It has to be said that, from start to finish, there was always a comic aspect to the Clinton presidency. Funny things happened to him on his way to the White House, and in it, and wherever he went. The scandals began early in his first term and never let up, some trivial, even surreal. You had to laugh. Clinton held up traffic for an entire hour at Los Angeles International Airport, one of the world's busiest, while a barber came on board Air Force One to give him a haircut. When he stayed on the supercarrier George Washington, members of his staff were accused of carrying off embroidered bathrobes and fancy towels as souvenirs. Clinton said it was an outrageous lie and blamed the media for the thefts, but a White House payment of $562 told a different story.

Also comic, but to many Americans shocking, was the news that Clinton had agreed to let celebrity seekers sleep in the Lincoln Bedroom at the White House in return for hefty donations to Democratic Party campaign funds. More serious, indeed deeply serious, were the allegations that campaign contributions had been accepted from communist China.

There were also, as the Clinton presidency progressed, endless stories of business corruption involving Clinton and his wife in their Arkansas days, senior staffers in conflict-of-interest accusations, associates like Vince Foster and Commerce Secretary Ron Brown who mysteriously died, and White House people who went off to become lobbyists. But most of these stories were complex and dreary to follow, hopelessly enmeshed in contradictory evidence. And there were too many of them. One clear, deadly scandal bullet is more likely to finish off a president than a scattering of scandal shrapnel coming from all directions.

Moreover, scandals about money and death had to compete with sex--a topic that eventually came to dominate the Clinton presidency. Indeed, it could be said to have been Clinton's salvation. His womanizing cropped up early in the presidency when it was revealed that, as governor, he had used state troopers to round him up partners. This was nothing, especially to Democrats hardened by covering up for John F. Kennedy. Presidential illicit sex in the White House, which gradually emerged, albeit of an uncomfortable, hurried, and furtive kind, might have been another matter if Hillary had taken offense and begun divorce proceedings.
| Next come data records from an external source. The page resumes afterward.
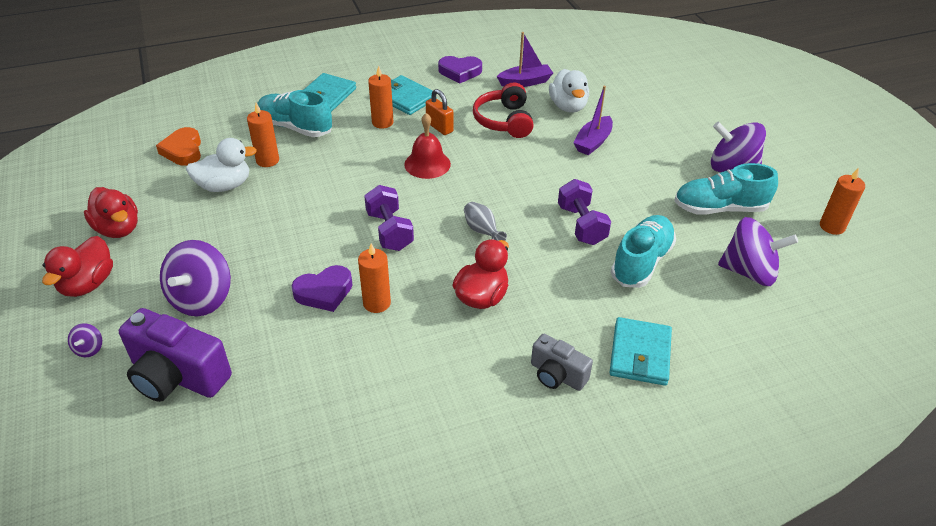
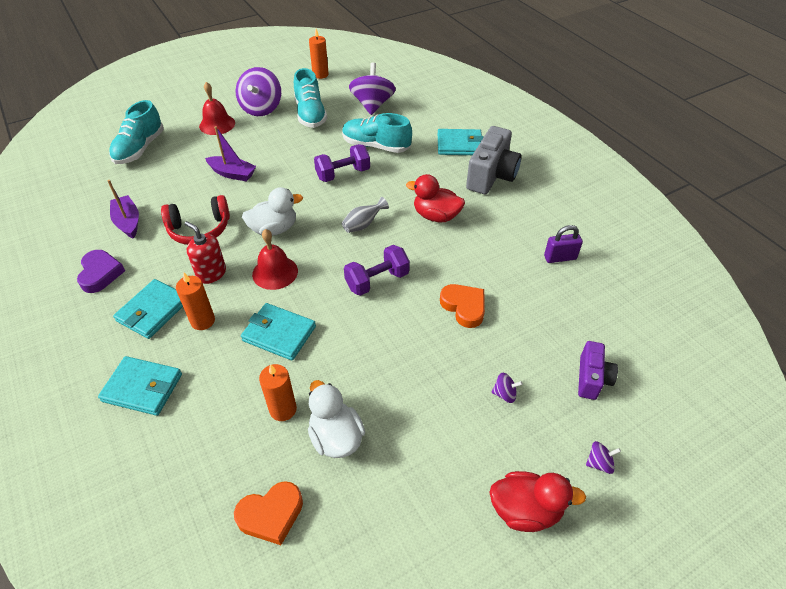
camera: 100 degrees left, 5 degrees up
(118, 229) = (434, 522): red duck -> none
(177, 376) = (592, 378): purple camera -> purple camera, size x0.59
(202, 299) = (504, 394): purple spinning top -> purple spinning top, size x0.43
(295, 127) = (214, 401): turquoise shoe -> turquoise shoe (140, 149)
(324, 292) = (464, 307): purple heart -> orange heart
(348, 162) = (279, 333): none -> turquoise wallet
(366, 407) = (560, 257): none -> purple padlock
(377, 303) = (464, 272): orange candle -> none
(439, 127) = (211, 273): orange padlock -> red soap dispenser
(557, 375) = (491, 176): grey camera -> grey camera, size x1.71
(568, 106) = (175, 191): white duck -> white duck (274, 229)
(693, 133) = (217, 124): none -> red bell

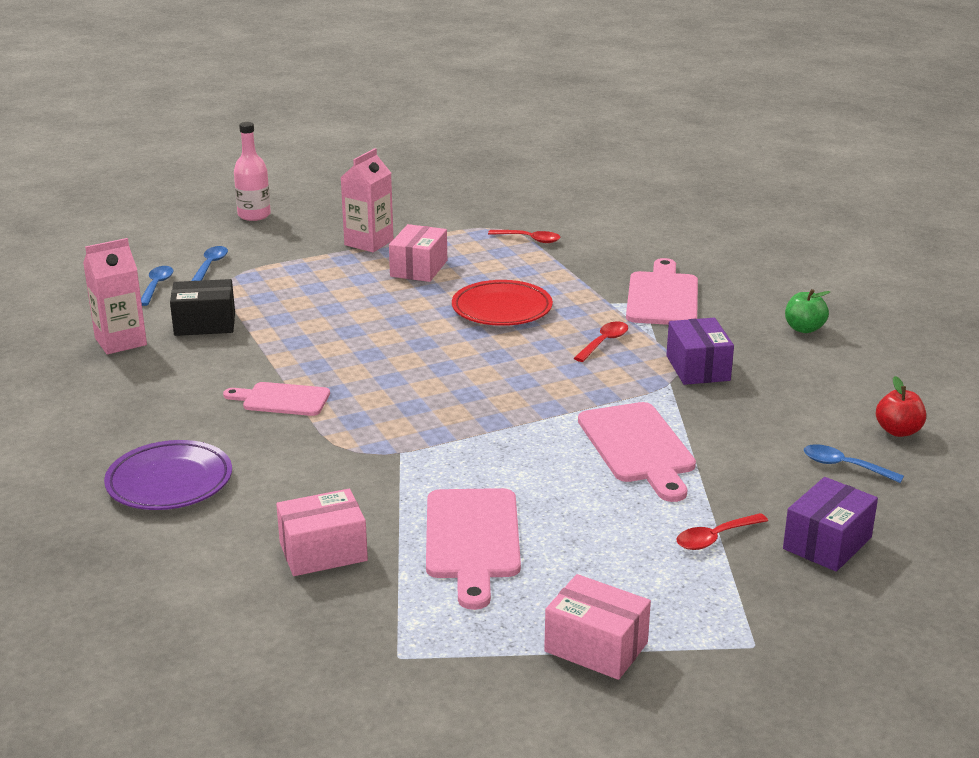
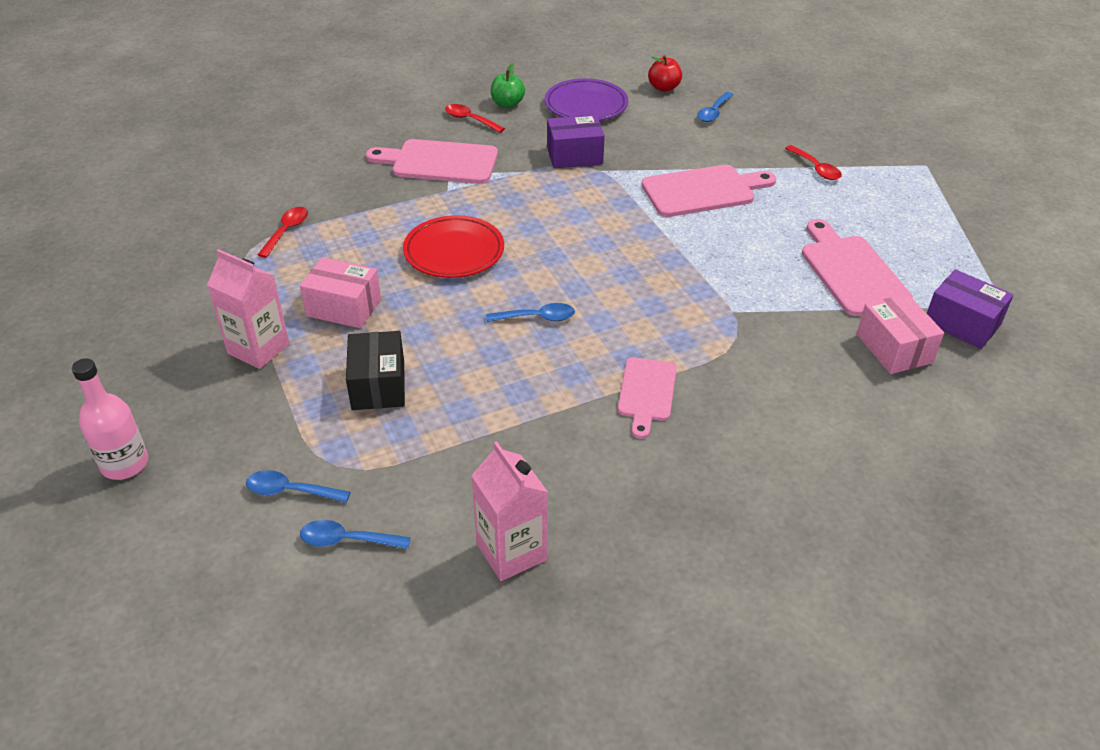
camera: 90 degrees left, 15 degrees up
(169, 482) = (816, 459): purple plate -> purple plate (586, 105)
(205, 324) = (468, 475): black box -> black box (378, 385)
(398, 349) = (537, 318): none -> blue spoon
(472, 539) = (851, 272): pink cutting board -> pink cutting board turned 105 degrees counterclockwise
(596, 647) = (954, 222): pink box -> none
(604, 342) = (527, 197): red spoon -> red spoon (470, 120)
(827, 543) = (808, 129): purple box -> purple box (962, 323)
But she kept her eye on the real ball: Each presidential peccadillo led her to demand and get more political say, with her own future political career in mind. So long as Hillary was forgiving, the nation could be too.

That Clinton covered up his womanizing by lying on oath was dangerous, of course, because courtroom perjury and obstruction of justice might be construed as "high crimes and misdemeanors." Indeed they became the engine of the eventual impeachment proceedings. The trouble, however, was that the independent counsel made them the sole engine--questionable dealings with communist China, for instance, were left out.

Clinton clearly lied, glibly and easily, unselfconsciously and gaily--even unnecessarily--all his political life, often justifying his deception by legal quibbles on words, a skill he honed to perfection; his admission that he "smoked" marijuana but "never inhaled" was a characteristic distinction.

But to try to nail him for lying about sex was a serious tactical, indeed a strategic, error. Most men, including most members of the Senate, have lied about sex at some time. Of all the different kinds of lies it is the one that carries the least opprobrium, either among colleagues or with the public. This was probably the real or main reason why the impeachment proceedings, though serious enough to barely clear the House, could not succeed in the Senate.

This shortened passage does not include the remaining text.